D soils have very low infiltration rates (0.06 inches per hour in the manual). Over a 48 hour drawdown period, a soil with an infiltration rate of 0.06 inches per hour would only infiltrate 2.88 inches of water. Consequently, infiltration practices, such as bioinfiltration, permeable pavement with no underdrain, and infiltration basins are not feasible. Low infiltration rates result in extended surface ponding of water, which may damage vegetation, lead to mosquito breeding, damage soil structure, and reduce pollutant treatment by the BMP.
Active karst is defined as a terrain having distinctive landforms and hydrology created primarily from the dissolution of soluble rocks within 50 feet of the land surface [Minn. R. 7090]. A site with active karst has the greatest potential for development of a sinkhole below a BMP. Sinkholes can lead to catastrophic failure of a BMP. In addition, focused infiltration and recharge that results from collecting and infiltrating large amounts of stormwater at a discrete site can enhance sinkhole development. Infiltration practices must therefore be a minimum of 1000 feet upgradient or 100 feet downgradient of active karst. This diminishes the likelihood that the infiltration practice will contribute to sinkhole development. For more information, read the section on karst.

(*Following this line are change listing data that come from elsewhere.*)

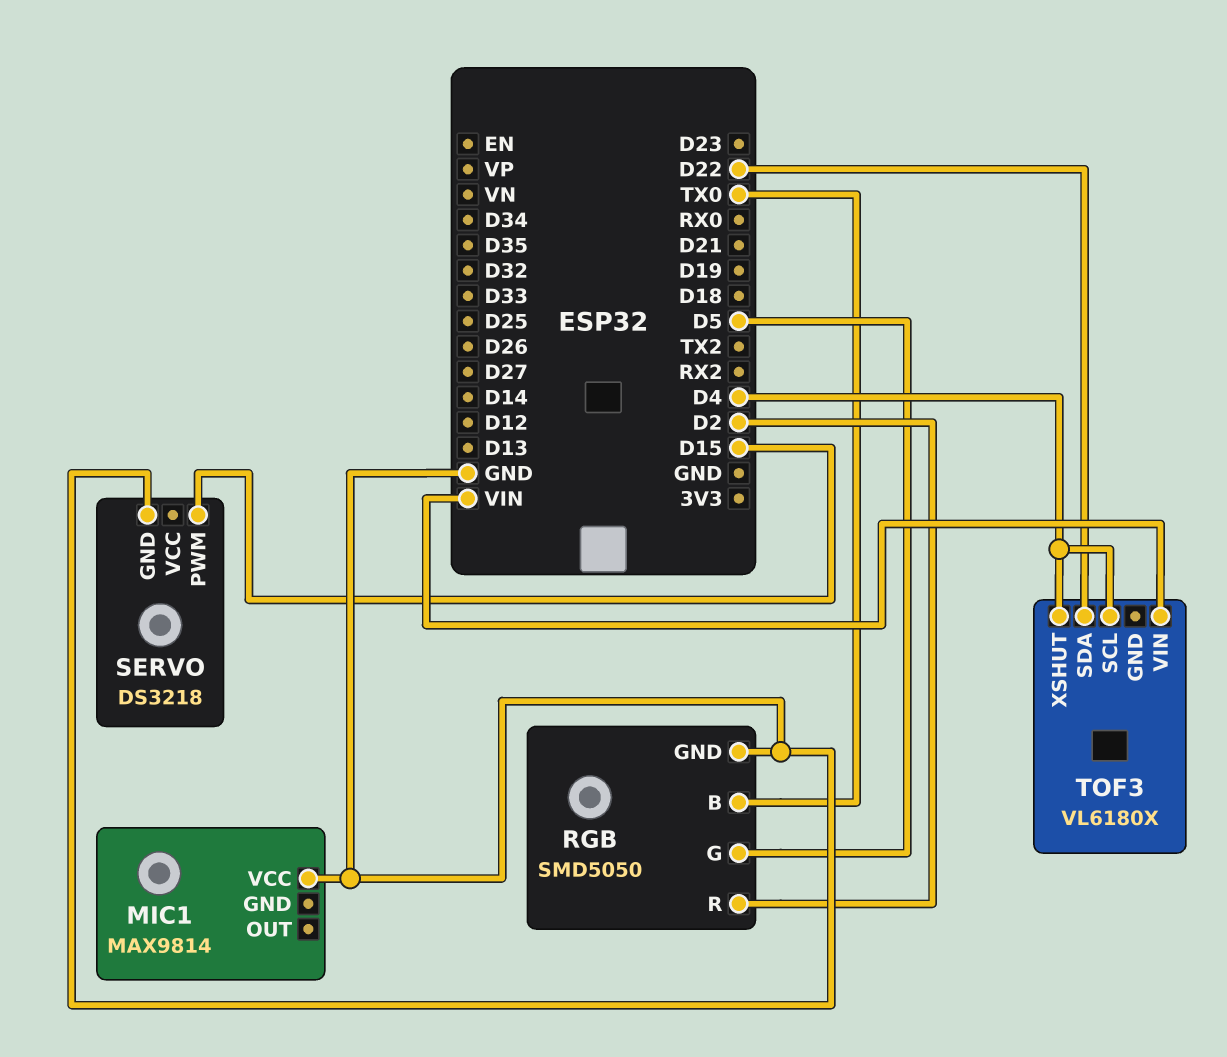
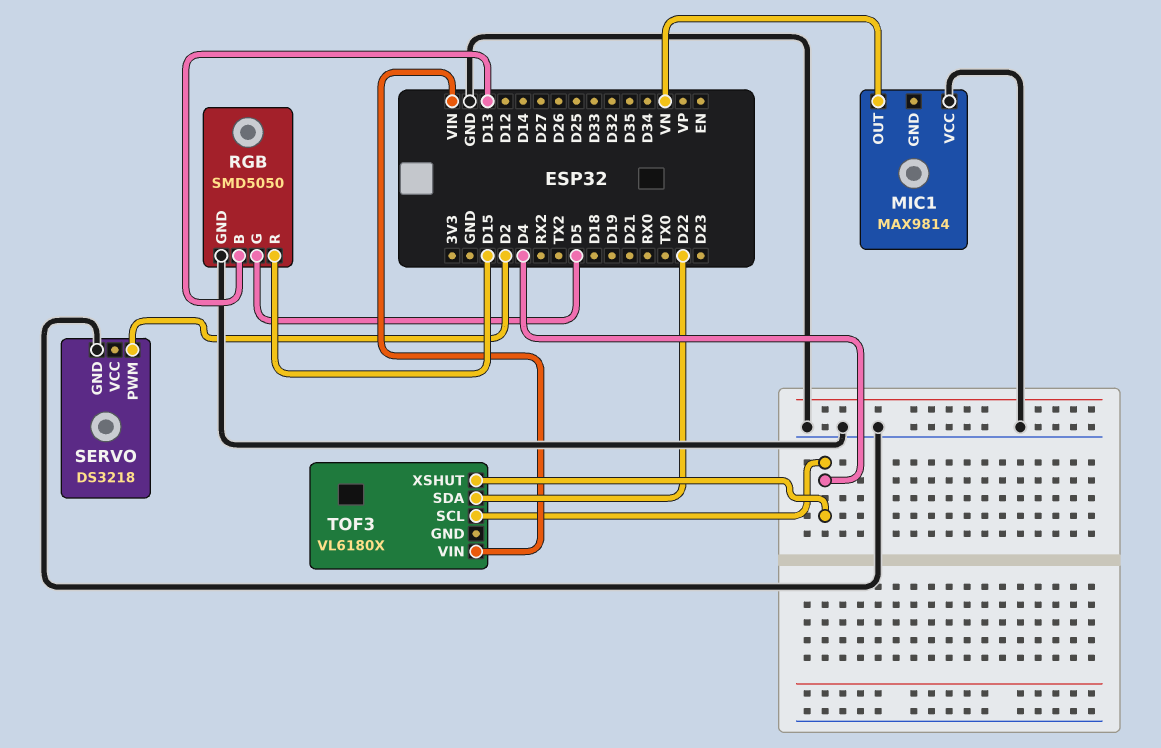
MIC1 pin OUT: none -> VN
RGB pin B: TX0 -> D13
RGB pin R: D2 -> D15
SERVO pin PWM: D15 -> D2

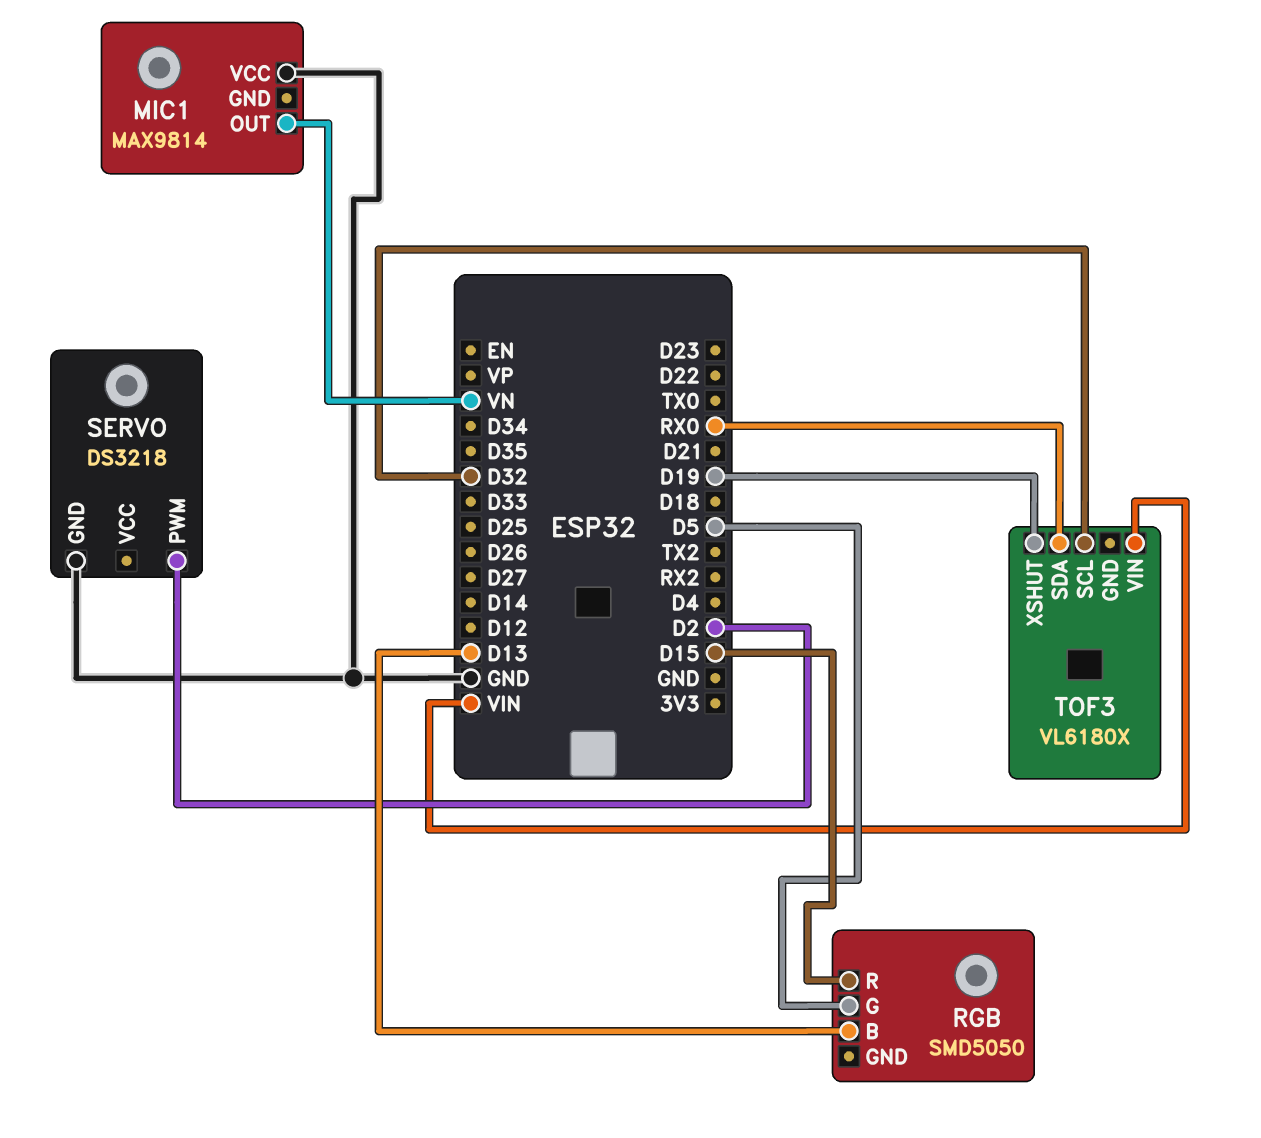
RGB pin GND: GND -> none
TOF3 pin SCL: D4 -> D32
TOF3 pin SDA: D22 -> RX0
TOF3 pin XSHUT: D4 -> D19

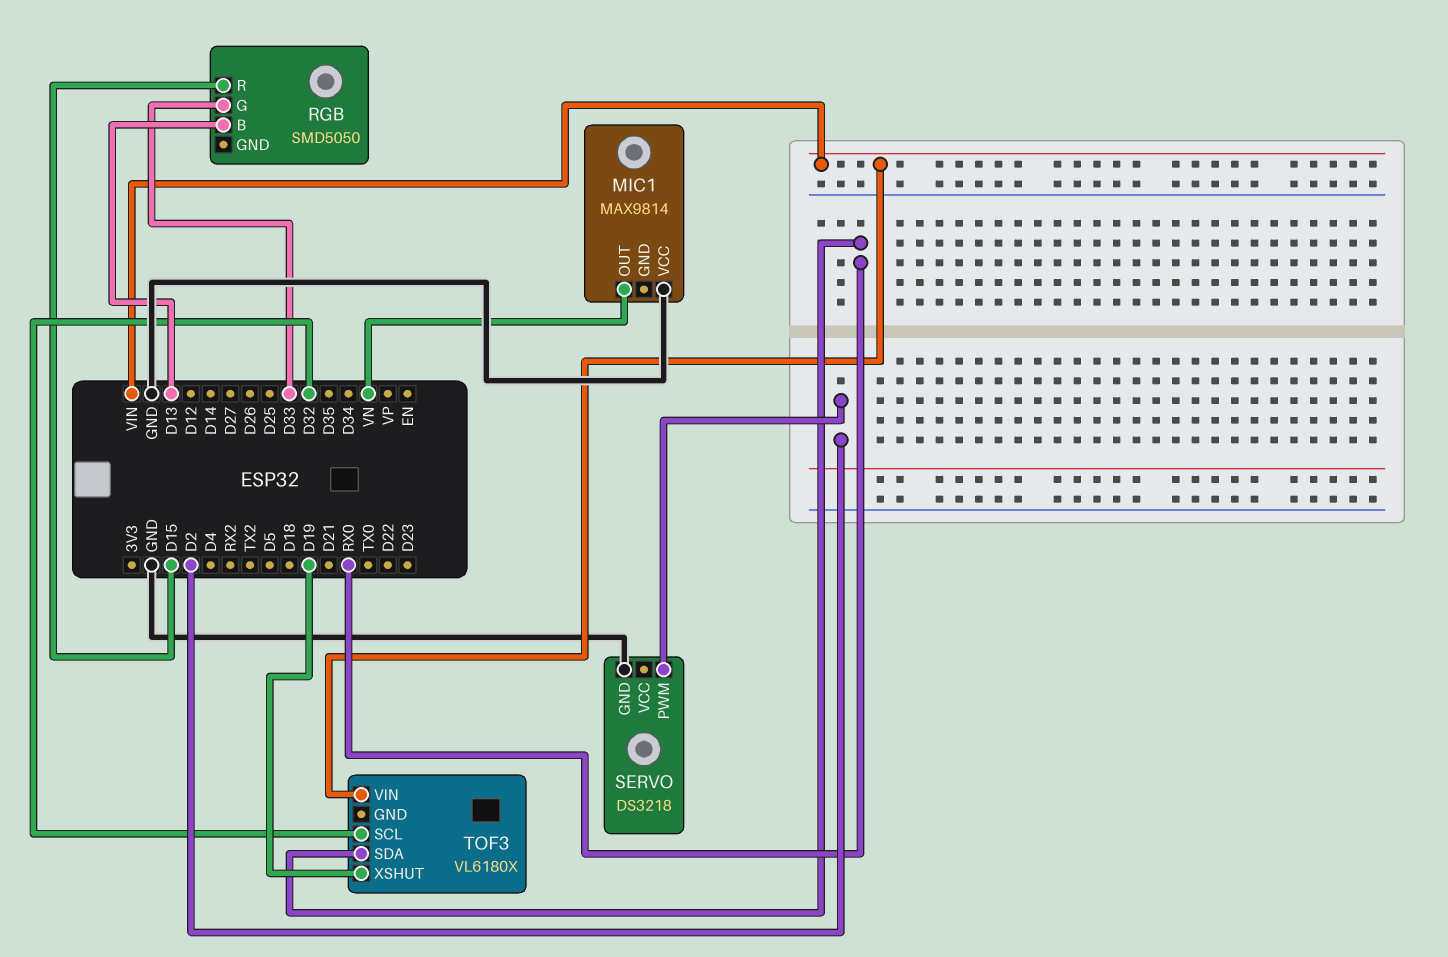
RGB pin G: D5 -> D33

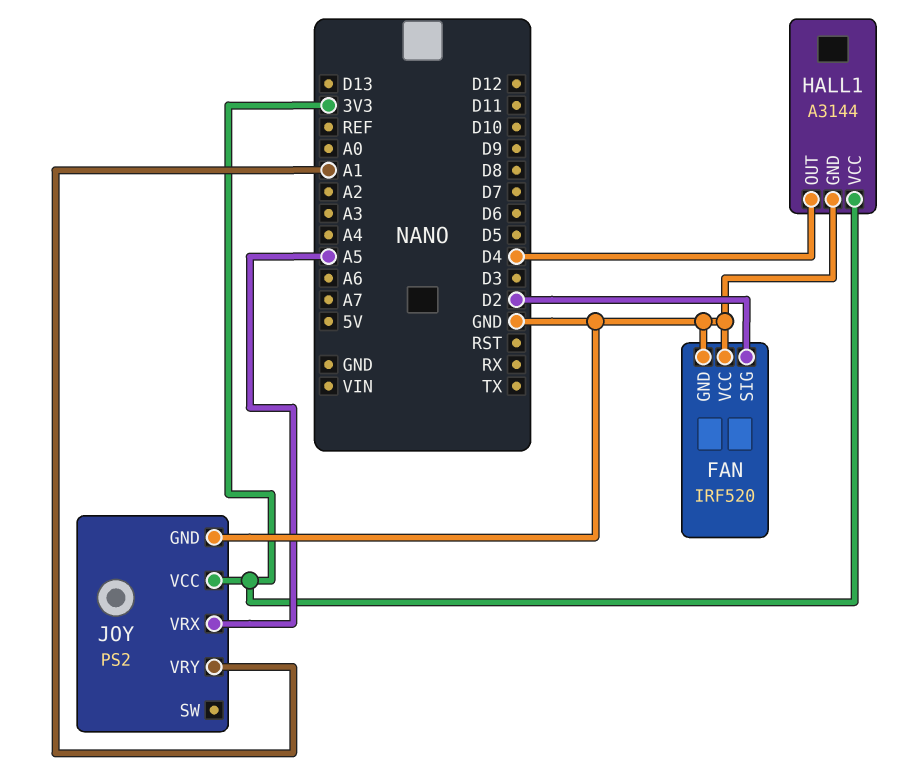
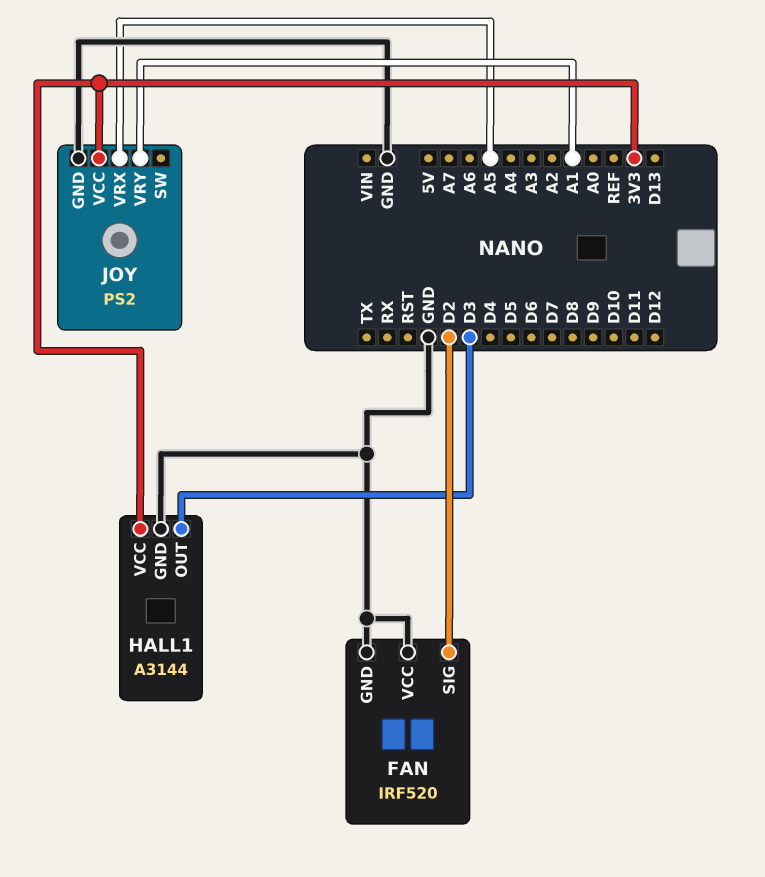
HALL1 pin OUT: D4 -> D3

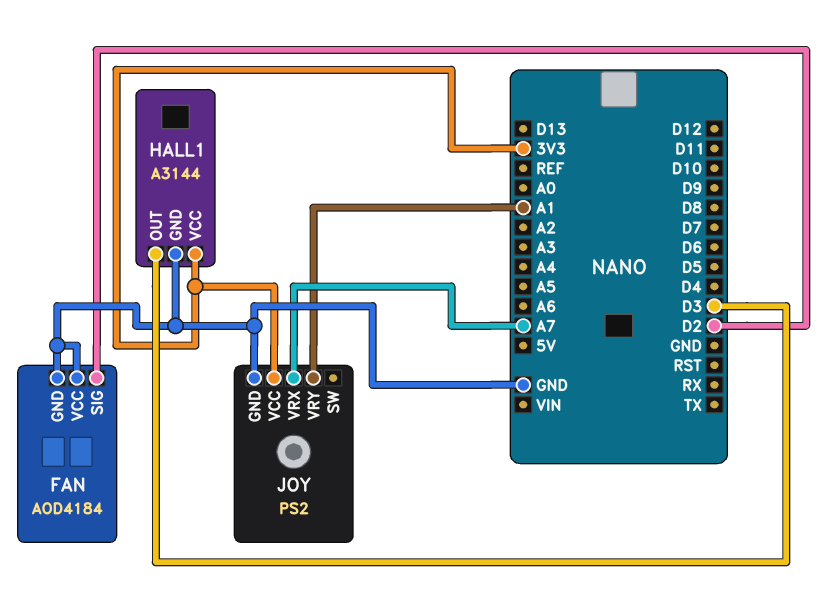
FAN: IRF520 -> AOD4184
JOY pin VRX: A5 -> A7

A Drinking Water Supply Management Area (DWSMA) is the surface and subsurface area surrounding a public water supply well, including the wellhead protection area, that must be managed by the entity identified in a wellhead protection plan. Because stormwater infiltrating through soil may reach groundwater and impact an aquifer containing a public supply well, infiltration is prohibited within a DWSMA under the following conditions:
For more information see the section on stormwater and wellhead protection.
Soils with very high infiltration rates have limited ability to attenuate pollutants since water is moving rapidly through the soil. A value of greater than 8.3 inches per hour is used to identify soils where infiltration is prohibited. These will typically be well sorted medium- to coarse-sands and gravels. These soils typically have low concentrations of organic matter, which makes them further susceptible to pollutant leaching. These soils must be amended to slow the infiltration rate below 8.3 inches per hour.